Writing tests to compare array results from synphot and pysynphot was
difficult. The problem had two elements:

  - produce arrays to be compared on the same waveset
  - devise a comparison that was reasonably insensitive to numerical noise

Producing arrays on the same waveset
-------------------------------------

Because pysynphot was deliberately designed to correct some of synphot's
deficiencies in waveset handling, it is clear that the spectral arrays
produced by the two software packages will be different, unless
special steps are taken to force them onto the same waveset. 

testcrspec:
  This test uses the synphot.countrate task, with a box(15000,30000)
  to simulate the obsmode to produce the source spectrum unconvolved with the
  instrumental obsmode. The task uses a wavecat file to select the
  wavelength table used based on the obsmode. For this test, a special
  purpose wavecat was produced for each run, so that the wavelength
  table in the pysynphot-computed spectrum would be used.

testthru:
  This test samples the pysynphot-computed throughput array on the
  wavelength table used for the synphot-computed throughput.

testcrphotlam:
  For this test, the synphot.countrate task selects its wavelength
  table from the wavecat based on the obsmode, and the pysynphot
  Observation selects its binned wavelength set from the same wavecat
  based on the obsmode. Thus the synphot spectrum can be compared
  directly to the binned tables associated with the pysynphot
  Observation.

testcrcounts:
  For this test, the wavelength table from the synphot-computed
  spectrum is used as the binned wavelength set when constructing
  the pysynphot Observation. 


Performing the array comparisons
--------------------------------

Constructing a meaningful comparison of array numerical data that will
be sensitive to significant differences, but insensitive to
insignificant differences, is a difficult task. This was the most
volatile element of the commissioning test software, as we
experimented with various approaches; details can be seen in the
revision log. This document describes the final approach used.

 - After confirming that the arrays are the same size, exclude the two
   endpoints on either end of the array from the comparison. This step
   was introduced when it was observed that the endpoints were often
   significantly discrepant due to a difference in waveset handling.

 - For each array, identify its significant elements by selecting
   elements that were greater than SIGTHRESH*the array maximum. The
   value of SIGTHRESH was tunable for test runs but is typically on
   the order of 0.01. If the two arrays have different sets of
   significant elements, the test fails.

 - From the set of significant elements, further select the set of
   elements for which the synphot array is nonzero. Then, using this
   subset of elements, construct the discrepancy array (test-ref)/ref.
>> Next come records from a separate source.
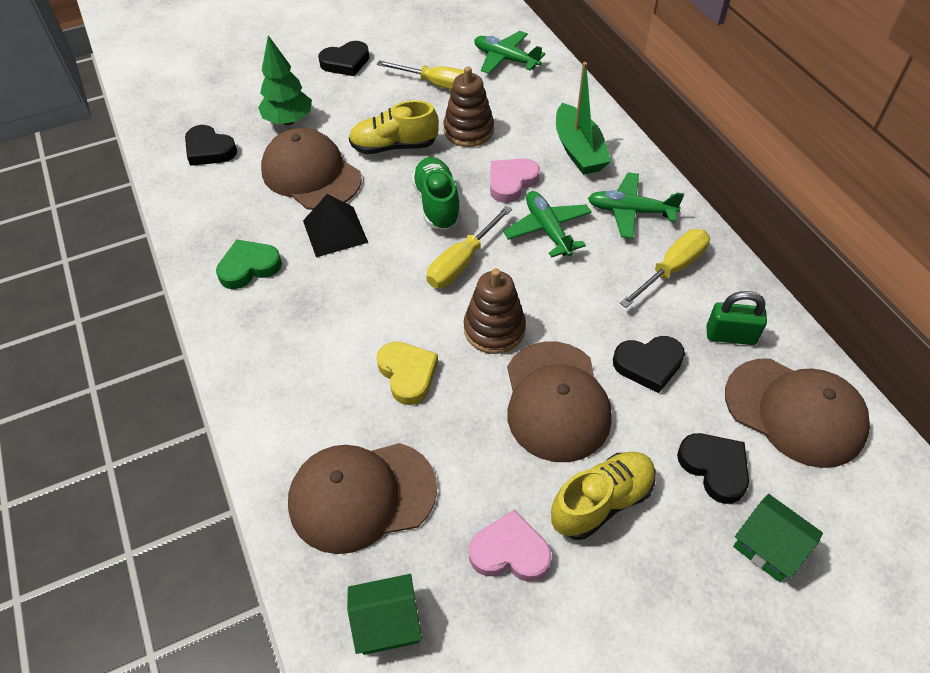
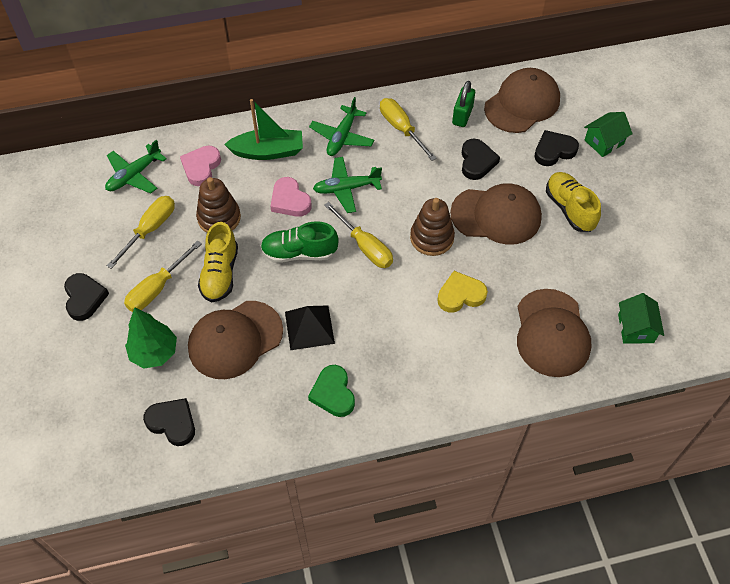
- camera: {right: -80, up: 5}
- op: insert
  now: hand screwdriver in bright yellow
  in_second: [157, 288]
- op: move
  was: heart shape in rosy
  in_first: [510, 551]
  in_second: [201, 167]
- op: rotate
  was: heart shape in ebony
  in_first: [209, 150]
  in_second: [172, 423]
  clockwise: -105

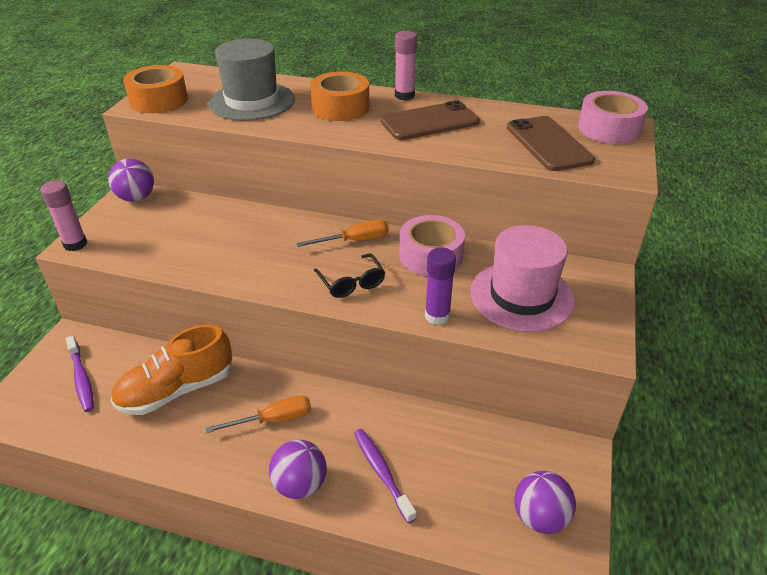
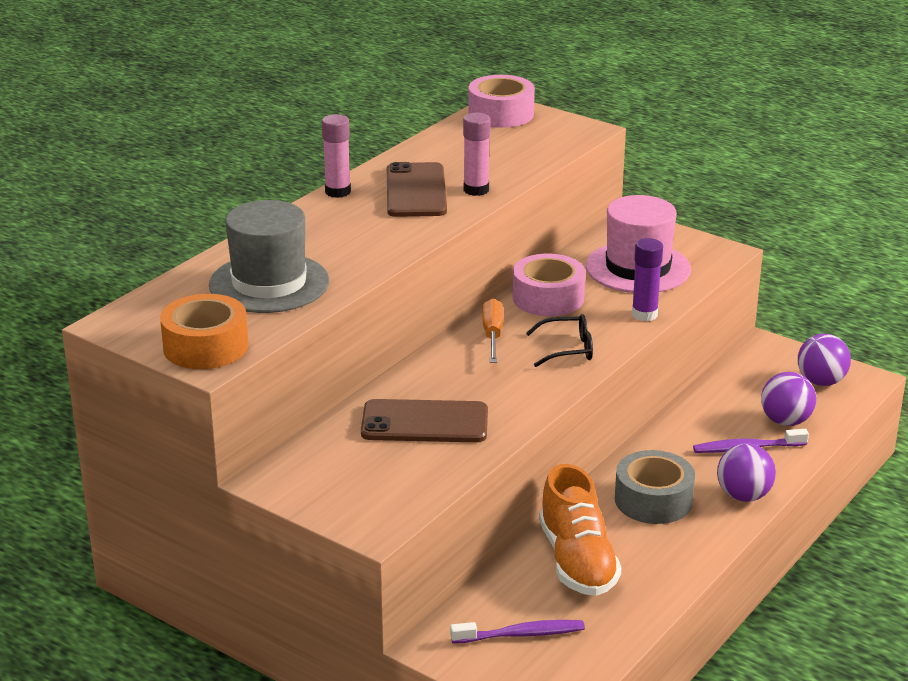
- camera: {right: -70, up: -10}
- op: delete
  was: roll of tape in orange-coloured
  in_first: [340, 107]
- op: move
  was: stick of glue in rosy
  in_first: [75, 244]
  in_second: [476, 190]
- op: move
  was: sphere in purple
  in_first: [136, 198]
  in_second: [785, 421]
- op: move
  was: mobile phone in dark brown
  in_first: [548, 144]
  in_second: [425, 422]
- op: replace
  was: hand screwdriver in orange-coloured
  now: roll of tape in ash-grey
  in_first: [273, 419]
  in_second: [653, 500]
 - If any elements in the discrepancy array exceed the threshold
   THRESH (also tunable, typically set to 0.01), the test fails.

 - If more than SUPERTHRESH (typically 20%) of the elements in the
   discrepancy array exceed the threshold, the test is considered an
   "extreme failure".

 - The min, max, mean, and std of the discrepancy array were also
   reported, as were the number of 5-sigma outliers.